A rede de vizinhos é uma estratégia da PM em que as pessoas assumem o papel de “câmeras vivas”, em que todas se reúnem em prol do objetivo comum de garantir mais segurança. Essa lógica perpassa a observação do local em que mora e também o alertar em caso de anormalidades. De determinada forma, é sobre conhecer os hábitos dos demais e tecer contatos, como define a própria corporação.

O socorro está perto

Em contrapartida dos principais suspeitos conhecerem a vítima, são também as pessoas do círculo social do vulnerável que podem identificar possíveis sinais. Ainda que falar sobre o tema seja tido como tabu, refletir sobre essa problemática, tanto quanto conscientizar e realizar campanhas são meios empregados para o enfrentamento.

No que tange às campanhas em locais coletivos, o pesquisador revela como ações educativas em ambientes escolares contribuem para a notificação desses crimes. “Vários estudos mostram a dificuldade de captar alguns tipos de violência. E como você muda esse cenário? Dotando a pessoa de condições de segurança, para que ela se sinta confortável para fazer a denúncia”, explica.

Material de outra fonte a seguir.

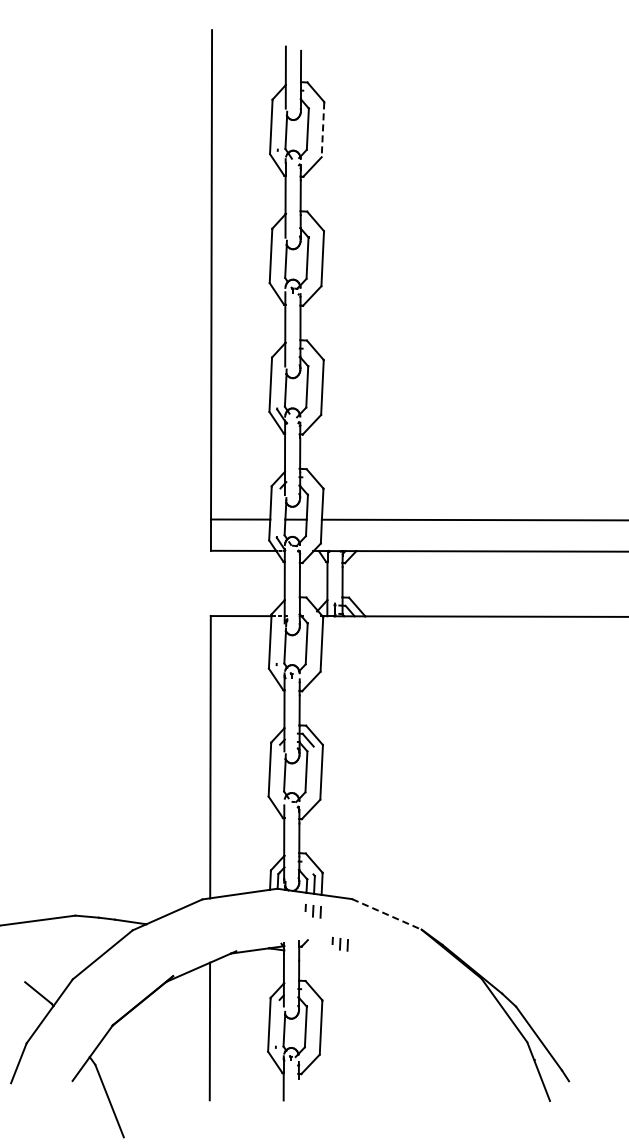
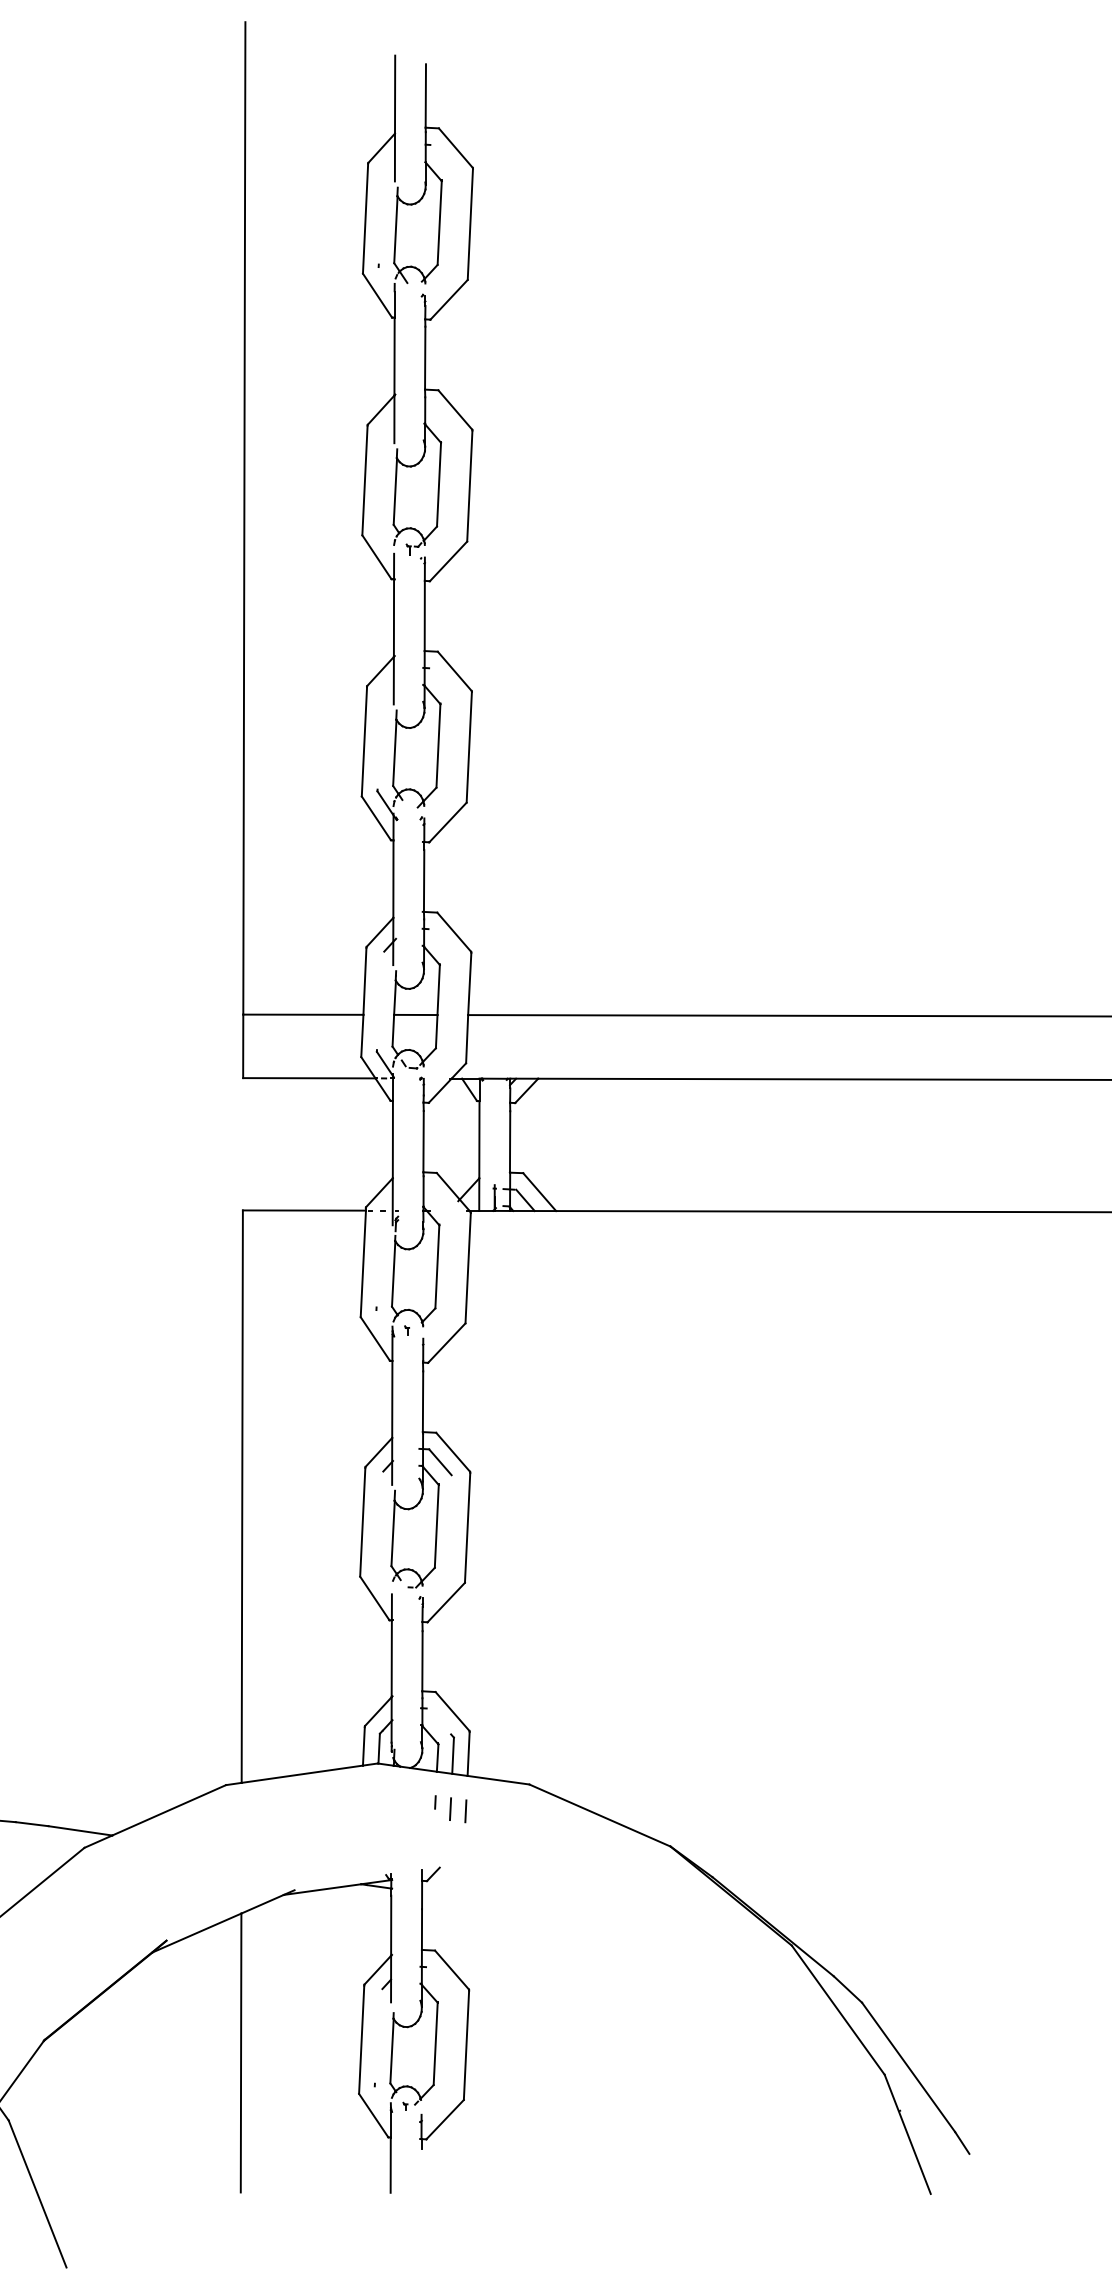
line: (322, 130) -> (469, 225), dashed -> solid
line: (387, 914) -> (601, 1815), dashed -> solid
part: (339, 944) -> (503, 1876), removed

Ele destaca que os órgãos voltados para a proteção de vulneráveis precisam ser conhecidos e que vítimas e familiares saibam a quem procurar diante desses casos, como os equipamentos de acolhimento. “Ao fazer a denúncia, o cenário muda, porque o agressor costuma ser aquele que está muito próximo. Então muitas pessoas encobrem esse tipo de violência por receio de passar mais dificuldades em caso da prisão do agressor. A importância da assistência social é ressaltada neste cenário.”

Apoio

O suporte para a vítima, como separação do abusador, estrutura de moradia e alimentação, são algumas das ações de apoio da assistência social. Podem ser adicionadas a elas, as iniciativas de vigilância e prevenção da SRS, recomendadas ao município. “Sensibilização e educação permanente dos profissionais da saúde sobre identificação do que é violência, notificação no Sinan de forma completa e correta e ações coletivas para prevenção das mesmas”, elencou a superintendência.

Outra estratégia é estabelecer parcerias interinstitucionais para prevenção da violência e promoção da cultura da paz, aprimorar os serviços de saúde a partir de dados que levem em conta as particularidades e índices da cidade e, por fim, o fortalecimento da rede, que vai de encontro ao estabelecimento de fluxos de encaminhamento para as vítimas receberem cuidado e apoio.